Vinay Sawant Vinay Sawant - 4 months ago 31
Python Question

I want to match money amount with regex for indian currency without commas

I want to match amount like

Rs. 2000 , Rs.2000 , Rs 20,000.00 ,20,000 INR 200.25 INR.


Output should be
2000,2000,20000.00,20000,200.25

The regular expression i have tried is this

(?:(?:(?:rs)|(?:inr))(?:!-{0,}|\.{1}|\ {0,}|\.{1}\ {0,}))(-?[\d,]+ (?:\.\d+)?)(?:[^/^-^X^x])|(?:(-?[\d,]+(?:\.\d+)?)(?:(?:\ {0,}rs)|(?:\ {0,}rs)|(?:\ {0,}(inr))))
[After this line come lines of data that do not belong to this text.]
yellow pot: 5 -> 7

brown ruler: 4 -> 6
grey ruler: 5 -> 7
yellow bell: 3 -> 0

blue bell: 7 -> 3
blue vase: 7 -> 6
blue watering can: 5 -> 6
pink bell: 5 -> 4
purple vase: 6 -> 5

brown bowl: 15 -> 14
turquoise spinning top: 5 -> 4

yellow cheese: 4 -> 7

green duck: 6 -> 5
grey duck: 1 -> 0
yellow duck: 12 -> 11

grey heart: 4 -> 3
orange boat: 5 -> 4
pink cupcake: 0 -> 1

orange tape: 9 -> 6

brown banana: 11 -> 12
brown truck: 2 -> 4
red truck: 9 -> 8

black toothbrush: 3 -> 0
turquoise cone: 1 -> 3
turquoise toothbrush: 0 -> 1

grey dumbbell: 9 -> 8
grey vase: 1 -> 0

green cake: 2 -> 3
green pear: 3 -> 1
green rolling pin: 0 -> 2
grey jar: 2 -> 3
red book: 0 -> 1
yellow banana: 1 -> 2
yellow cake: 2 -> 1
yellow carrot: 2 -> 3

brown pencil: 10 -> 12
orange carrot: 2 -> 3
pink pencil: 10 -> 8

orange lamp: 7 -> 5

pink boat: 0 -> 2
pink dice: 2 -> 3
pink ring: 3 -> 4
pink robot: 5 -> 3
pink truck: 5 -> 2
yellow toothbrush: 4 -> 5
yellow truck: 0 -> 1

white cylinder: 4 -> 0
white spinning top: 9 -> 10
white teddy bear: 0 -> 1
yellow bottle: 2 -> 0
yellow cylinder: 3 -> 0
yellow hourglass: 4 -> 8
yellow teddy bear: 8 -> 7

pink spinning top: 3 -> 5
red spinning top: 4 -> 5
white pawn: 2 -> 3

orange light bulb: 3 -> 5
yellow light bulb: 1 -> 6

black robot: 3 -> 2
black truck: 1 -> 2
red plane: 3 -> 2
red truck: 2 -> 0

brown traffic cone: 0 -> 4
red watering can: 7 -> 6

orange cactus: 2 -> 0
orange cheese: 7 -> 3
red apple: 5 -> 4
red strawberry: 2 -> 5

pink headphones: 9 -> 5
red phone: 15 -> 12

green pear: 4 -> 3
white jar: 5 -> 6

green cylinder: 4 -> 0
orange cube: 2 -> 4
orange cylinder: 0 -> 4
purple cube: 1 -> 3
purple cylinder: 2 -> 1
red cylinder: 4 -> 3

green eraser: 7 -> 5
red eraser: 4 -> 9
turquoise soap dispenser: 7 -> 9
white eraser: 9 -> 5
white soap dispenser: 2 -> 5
But it is not matching numbers with
inr
or
rs
after the amount
I want to match it using re library in Python.

Answer

I suggest using alternation group with capture groups inside to only match the numbers before or after your constant string values:

(?:Rs\.?|INR)\s*(\d+(?:[.,]\d+)*)|(\d+(?:[.,]\d+)*)\s*(?:Rs\.?|INR)

See the regex demo.

Pattern explanation:

  • (?:Rs\.?|INR)\s*(\d+(?:[.,]\d+)*) - Branch 1:
    • (?:Rs\.?|INR) - matches Rs, Rs., or INR...
    • \s* - followed with 0+ whitespaces
    • (\d+(?:[.,]\d+)*) - Group 1: one or more digits followed with 0+ sequences of a comma or a dot followed with 1+ digits
  • | - or
  • (\d+(?:[.,]\d+)*)\s*(?=Rs\.?|INR) - Branch 2:
    • (\d+(?:[.,]\d+)*) - Group 2 capturing the same number as in Branch 1
    • \s* - zero or more whitespaces
    • (?:Rs\.?|INR) - followed with Rs, Rs. or INR.

Sample code:

import re
p = re.compile(r'(?:Rs\.?|INR)\s*(\d+(?:[.,]\d+)*)|(\d+(?:[.,]\d+)*)\s*(?:Rs\.?|INR)')
s = "Rs. 2000 , Rs.3000 , Rs 40,000.00 ,50,000 INR 600.25 INR"
print([x if x else y for x,y in p.findall(s)])

See the IDEONE demo

Alternatively, if you can use PyPi regex module, you may leverage branch reset construct (?|...|...) where capture group IDs are reset within each branch:

>>> import regex as re
>>> rx = re.compile(r'(?|(?:Rs\.?|INR)\s*(\d+(?:[.,]\d+)*)|(\d+(?:[.,]\d+)*)\s*(?:Rs\.?|INR))')
>>> prices = [match.group(1) for match in rx.finditer(teststring)]
>>> print(prices)
['2000', '2000', '20,000.00', '20,000', '200.25']

You can access the capture group in each branch by ID=1 (see match.group(1)).